The necessity to stop treatment with antithrombotic agents prior to EUS-FNA is unclear, especially since the number of patients taking antithrombotic agents has increased. Despite the enhanced risk of bleeding associated with the cessation of antithrombotic agents [15, 16], there has been no consensus on how to manage these agents [17, 18]. In this study, three patients underwent EUS-FNA without first stopping antithrombotic agents, with none experiencing severe bleeding. However, the small sample size prevented a definitive conclusion. In addition, since the DPC database is an inpatient database, it was impossible to identify those patients who took antithrombotic agents regularly and discontinued these medications prior to admission for preparation of EUS-FNA. A prospective randomized controlled trial is needed to determine whether treatment with antithrombotic agents should be stopped prior to EUS-FNA for SMTs.

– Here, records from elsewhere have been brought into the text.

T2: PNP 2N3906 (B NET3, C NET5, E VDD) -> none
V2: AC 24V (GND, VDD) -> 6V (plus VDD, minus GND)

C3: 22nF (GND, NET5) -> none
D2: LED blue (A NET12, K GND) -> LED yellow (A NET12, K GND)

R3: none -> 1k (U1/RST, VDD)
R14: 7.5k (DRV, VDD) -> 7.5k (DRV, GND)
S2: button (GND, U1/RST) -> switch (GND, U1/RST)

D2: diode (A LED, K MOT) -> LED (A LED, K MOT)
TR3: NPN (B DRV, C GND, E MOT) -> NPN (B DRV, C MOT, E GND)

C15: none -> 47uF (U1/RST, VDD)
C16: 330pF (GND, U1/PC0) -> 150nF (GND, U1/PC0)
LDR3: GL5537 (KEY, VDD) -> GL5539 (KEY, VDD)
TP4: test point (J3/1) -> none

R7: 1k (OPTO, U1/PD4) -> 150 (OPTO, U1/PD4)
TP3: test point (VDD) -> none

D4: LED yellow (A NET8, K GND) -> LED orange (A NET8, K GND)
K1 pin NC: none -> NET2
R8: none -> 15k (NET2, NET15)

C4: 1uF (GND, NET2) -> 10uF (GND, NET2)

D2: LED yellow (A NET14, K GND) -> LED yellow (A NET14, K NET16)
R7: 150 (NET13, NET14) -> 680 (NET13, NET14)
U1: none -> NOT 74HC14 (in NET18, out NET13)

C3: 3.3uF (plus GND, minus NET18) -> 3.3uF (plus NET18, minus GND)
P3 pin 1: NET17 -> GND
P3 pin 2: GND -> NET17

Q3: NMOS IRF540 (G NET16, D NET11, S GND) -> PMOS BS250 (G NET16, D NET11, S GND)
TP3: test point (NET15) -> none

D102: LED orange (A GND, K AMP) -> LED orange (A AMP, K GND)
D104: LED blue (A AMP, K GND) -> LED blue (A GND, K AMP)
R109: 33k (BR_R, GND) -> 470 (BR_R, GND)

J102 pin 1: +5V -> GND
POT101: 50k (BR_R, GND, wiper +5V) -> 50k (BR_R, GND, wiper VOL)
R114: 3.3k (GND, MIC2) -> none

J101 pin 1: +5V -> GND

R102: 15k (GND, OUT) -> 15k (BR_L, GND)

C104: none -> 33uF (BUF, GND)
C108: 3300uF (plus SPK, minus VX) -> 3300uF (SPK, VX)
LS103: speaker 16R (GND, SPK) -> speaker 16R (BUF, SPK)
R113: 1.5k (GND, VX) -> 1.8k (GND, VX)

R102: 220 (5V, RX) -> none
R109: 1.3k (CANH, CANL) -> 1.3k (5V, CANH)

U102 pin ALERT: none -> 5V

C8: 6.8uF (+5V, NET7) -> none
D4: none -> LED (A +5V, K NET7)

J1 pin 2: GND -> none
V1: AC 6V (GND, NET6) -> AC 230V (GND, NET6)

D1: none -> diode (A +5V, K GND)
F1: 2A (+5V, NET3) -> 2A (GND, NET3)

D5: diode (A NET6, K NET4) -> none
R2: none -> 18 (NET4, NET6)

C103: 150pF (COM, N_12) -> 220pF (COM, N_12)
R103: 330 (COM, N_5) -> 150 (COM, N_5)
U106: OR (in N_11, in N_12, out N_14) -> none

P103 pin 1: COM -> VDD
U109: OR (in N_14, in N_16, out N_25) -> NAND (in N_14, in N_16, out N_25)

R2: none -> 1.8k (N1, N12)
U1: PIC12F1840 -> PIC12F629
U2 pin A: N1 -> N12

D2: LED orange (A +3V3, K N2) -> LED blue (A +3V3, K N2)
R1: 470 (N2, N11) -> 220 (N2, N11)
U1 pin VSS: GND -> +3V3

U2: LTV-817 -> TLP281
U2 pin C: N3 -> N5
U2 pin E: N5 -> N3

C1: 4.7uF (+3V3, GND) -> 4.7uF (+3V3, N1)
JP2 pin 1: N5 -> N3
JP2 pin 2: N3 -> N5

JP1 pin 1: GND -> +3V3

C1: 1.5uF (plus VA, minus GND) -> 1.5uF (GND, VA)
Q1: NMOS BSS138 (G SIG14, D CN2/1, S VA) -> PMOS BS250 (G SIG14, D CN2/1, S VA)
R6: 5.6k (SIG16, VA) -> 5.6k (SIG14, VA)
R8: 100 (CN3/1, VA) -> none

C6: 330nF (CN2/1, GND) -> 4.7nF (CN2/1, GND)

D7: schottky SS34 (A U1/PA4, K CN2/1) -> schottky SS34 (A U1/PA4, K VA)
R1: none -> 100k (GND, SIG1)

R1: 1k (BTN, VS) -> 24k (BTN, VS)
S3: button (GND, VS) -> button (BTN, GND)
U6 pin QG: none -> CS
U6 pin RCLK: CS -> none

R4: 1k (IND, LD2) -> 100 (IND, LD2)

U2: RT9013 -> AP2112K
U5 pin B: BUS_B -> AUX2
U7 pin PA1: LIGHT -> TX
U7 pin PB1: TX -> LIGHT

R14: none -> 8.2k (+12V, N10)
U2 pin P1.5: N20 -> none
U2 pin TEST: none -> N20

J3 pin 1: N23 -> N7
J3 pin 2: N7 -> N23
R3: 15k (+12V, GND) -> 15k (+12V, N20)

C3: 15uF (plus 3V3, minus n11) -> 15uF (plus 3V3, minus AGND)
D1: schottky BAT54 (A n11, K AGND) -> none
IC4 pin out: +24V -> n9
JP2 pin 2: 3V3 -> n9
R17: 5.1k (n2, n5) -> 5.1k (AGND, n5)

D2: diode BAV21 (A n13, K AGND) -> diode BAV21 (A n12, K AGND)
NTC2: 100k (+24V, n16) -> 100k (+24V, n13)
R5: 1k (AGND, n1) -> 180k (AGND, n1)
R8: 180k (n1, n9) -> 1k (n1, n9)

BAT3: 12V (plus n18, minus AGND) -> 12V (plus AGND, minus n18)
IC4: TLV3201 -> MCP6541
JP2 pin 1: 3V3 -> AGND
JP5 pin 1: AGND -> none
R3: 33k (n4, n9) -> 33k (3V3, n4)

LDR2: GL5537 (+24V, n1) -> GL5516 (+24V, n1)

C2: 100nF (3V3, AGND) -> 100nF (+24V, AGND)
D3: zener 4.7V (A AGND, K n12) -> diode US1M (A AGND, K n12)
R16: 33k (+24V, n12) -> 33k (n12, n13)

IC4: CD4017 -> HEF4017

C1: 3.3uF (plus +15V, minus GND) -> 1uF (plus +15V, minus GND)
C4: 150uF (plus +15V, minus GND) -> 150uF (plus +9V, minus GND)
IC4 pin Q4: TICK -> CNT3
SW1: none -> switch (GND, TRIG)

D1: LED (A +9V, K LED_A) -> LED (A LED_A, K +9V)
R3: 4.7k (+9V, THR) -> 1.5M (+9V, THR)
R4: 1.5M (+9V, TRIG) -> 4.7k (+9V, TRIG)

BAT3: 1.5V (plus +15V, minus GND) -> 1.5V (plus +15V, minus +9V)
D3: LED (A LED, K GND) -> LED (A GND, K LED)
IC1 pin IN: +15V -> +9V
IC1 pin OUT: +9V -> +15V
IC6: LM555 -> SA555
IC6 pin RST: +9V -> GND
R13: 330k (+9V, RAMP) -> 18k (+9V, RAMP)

This study had several limitations. The values of hemoglobin before and after EUF-FNA were unavailable in the DPC database, and we could not evaluate clinically non-significant bleeding requiring neither RBC transfusion nor endoscopic treatment. Some important clinical data were unavailable from the DPC database, e.g. the size of needles, the number of passes, the size of SMTs and the experience of the endosonographers. Lack of data in the DPC database inhibited the evaluation of complications other than severe bleeding and perforation, such as abdominal pain, fever and infection. The detailed results of the pathological examinations were unavailable from the DPC database, and GIST was diagnosed based on the description by attending physicians, not pathologically. RBC transfusion and endoscopic treatment may have been performed for reasons other than bleeding associated with EUS-FNA, leading to an overestimation of the incidence of severe bleeding after EUS-FNA. Despite these limitations, the strength of the present study was a large sample size from a large number of low- to high-volume hospitals consecutively collected via a nationwide database.

In conclusion, severe bleeding and perforation requiring RBC transfusion and additional interventions were rare complications of EUS-FNA for SMTs. EUS-FNA is a safe diagnostic procedure for patients with SMTs.